Don't spend an hour on crates that timeout during the build
Currently if we have a build that hits the 15 minute timeout (e.g. [email protected]) we will end up spending an hour total attempting to build the release. We do 4 builds total, each with the full timeout available to them:
- With the crates
Cargo.lock: a. Generate coverage data b. Build docs - After deleting the lock: a. Generate coverage data b. Build docs
It would be better to only generate the coverage data if the build succeeded, so we would only attempt builds 1.b. and 2.b. before deciding it timed out, but that has issues
https://github.com/rust-lang/docs.rs/blob/2e5ef9b6d8f13b527436893a9a5e3e67019d5fb3/src/docbuilder/rustwide_builder.rs#L658-L660
One idea would be to skip the subsequent steps if one fails because of a timeout rather than a build error.
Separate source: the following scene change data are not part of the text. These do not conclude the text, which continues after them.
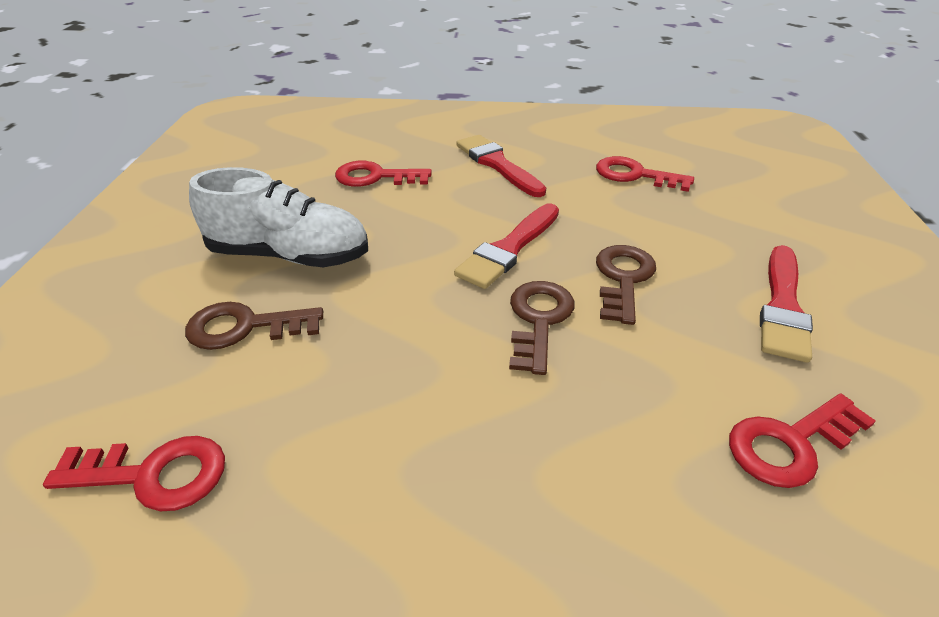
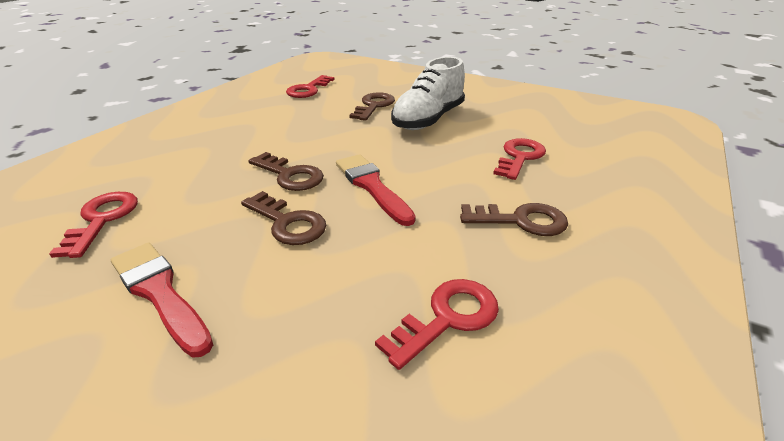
camera: 115 degrees right, 5 degrees down
(497, 164) = (521, 220): red brush -> brown key

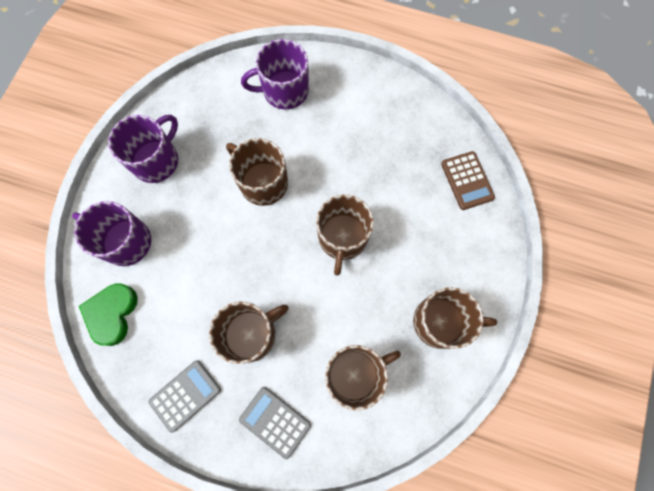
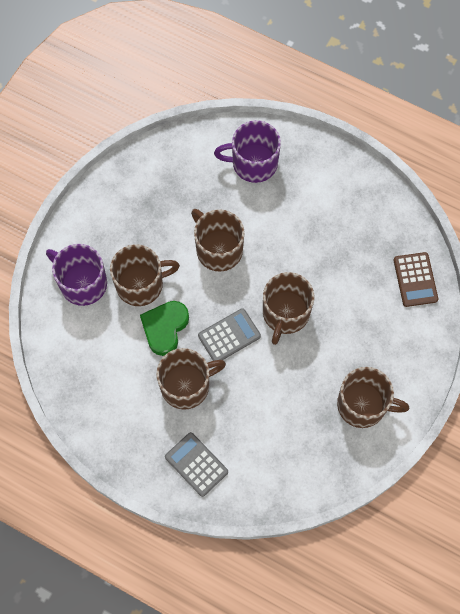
camera: 10 degrees right, 5 degrees down
(112, 314) = (62, 346): green heart -> green heart (165, 328)
(156, 160) = (120, 211): purple mug -> none
(185, 395) = (119, 428): grey calculator -> grey calculator (229, 336)
(355, 374) = (275, 436): brown mug -> brown mug (141, 284)

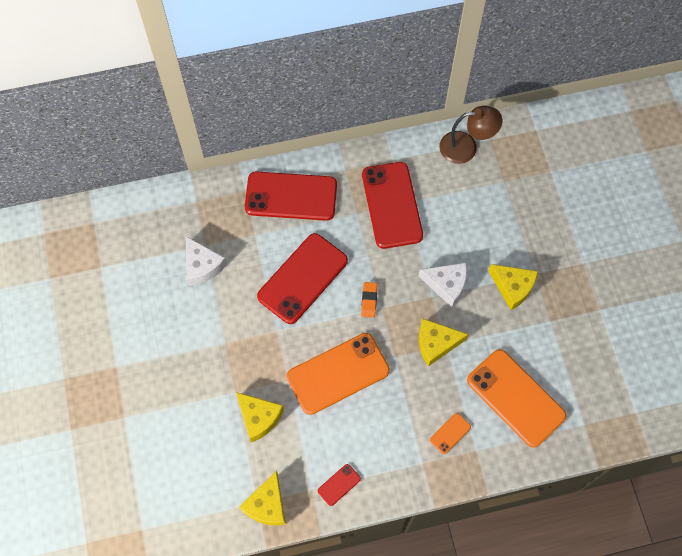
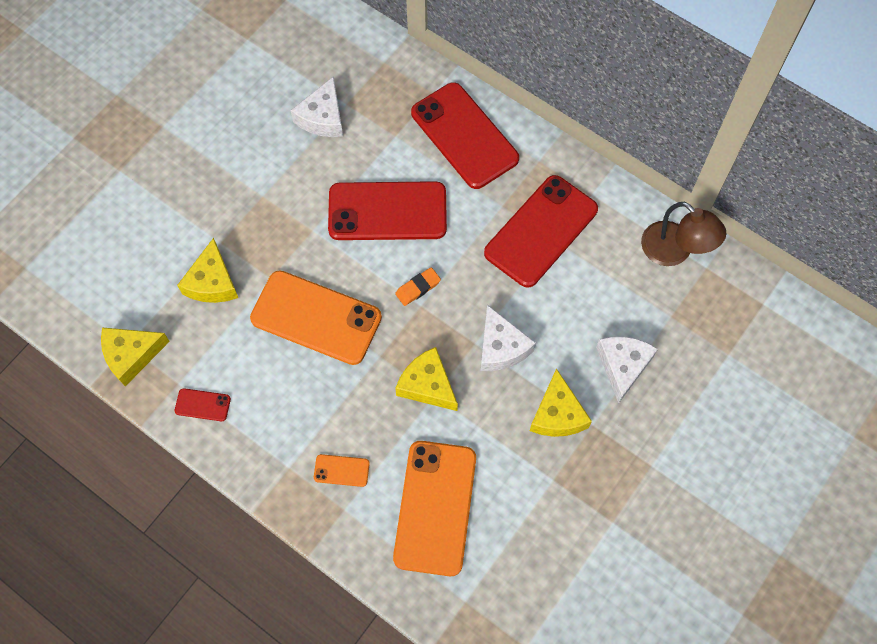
camera: 50 degrees right, 0 degrees up
(512, 230) = (623, 366): none -> white cheese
It seems unlikely that unlocking the crate will turn a timeout into a successful build, or that rustdoc --show-coverage would somehow be the cause of a timeout rather than it being one of the dependencies.
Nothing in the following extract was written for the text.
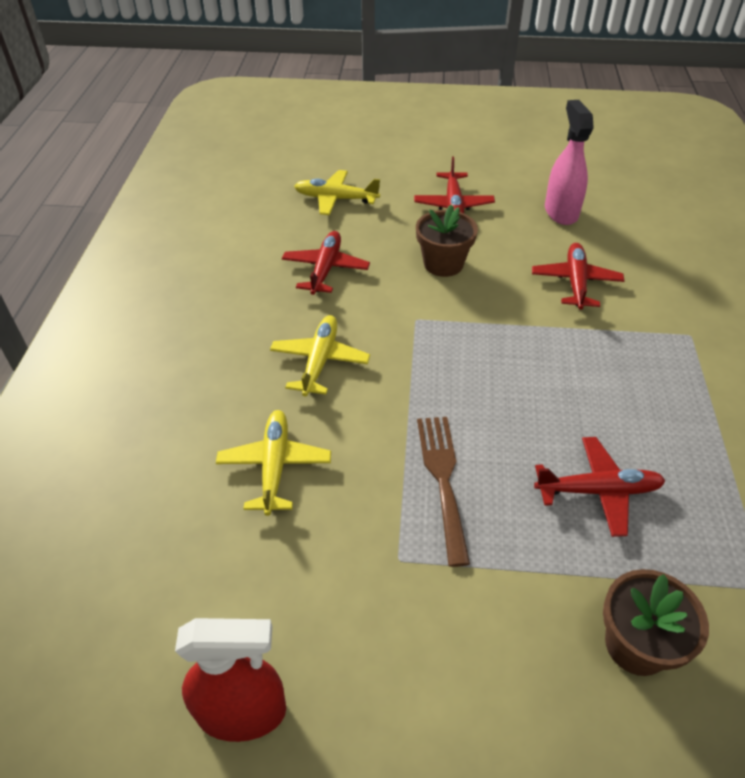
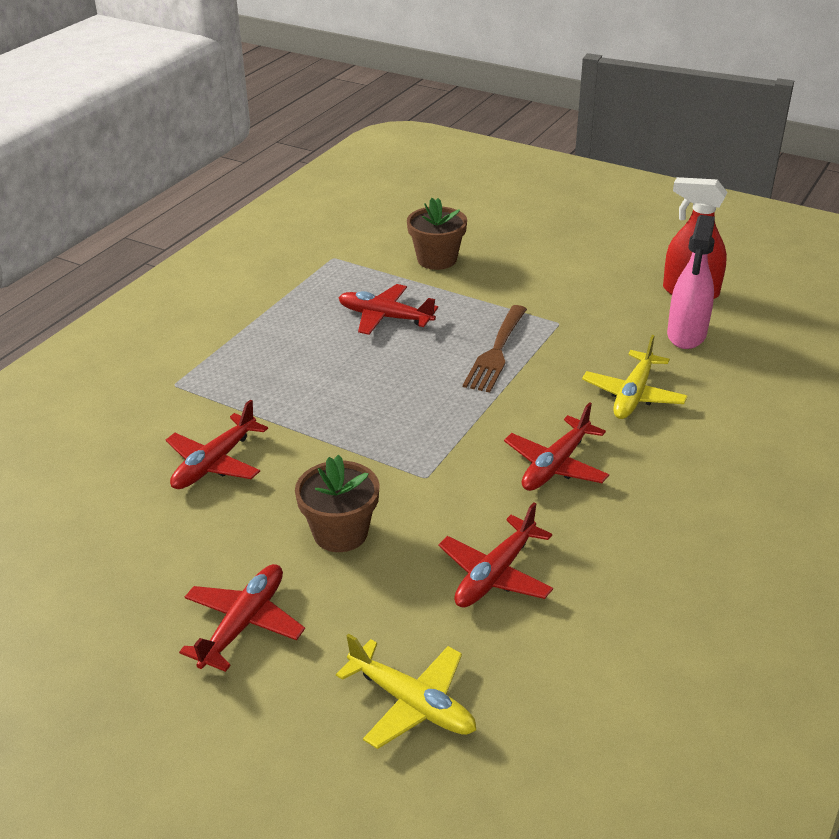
camera: 155 degrees left, 10 degrees down
(319, 361) = (556, 465): yellow plane -> red plane
(561, 212) = (114, 559): pink spray bottle -> pink spray bottle (686, 335)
I remember that the whole build-attempt topic predates most (all?) of us.
To ask the "real" question: what kind of errors are actually transient, so would be solved by just trying again?
I imagine network errors, but these won't happen in the docker container itself, but only outside of in in our builder.
So what remains?
This isn't actually related to retrying the build attempts, these are 4 invocations of cargo rustdoc from within the same build-attempt.
In this case it is actually possible that the 4th will succeed in very niche cases; the first two builds might timeout because of a locked dependency that times out, the third build might hit a bug in rustdoc specific to --show-coverage that causes it to timeout, then the 4th build finally succeeds and gives us docs. I think that is unlikely enough that we shouldn't spend the extra build time on supporting it.
I see there is still very much I don't know about the build process :)
So in extreme cases we would 4 times 4 tries?
No, in the end it 'successfully fails' so we don't increment the attempt counter and retry.
Ah, you're right.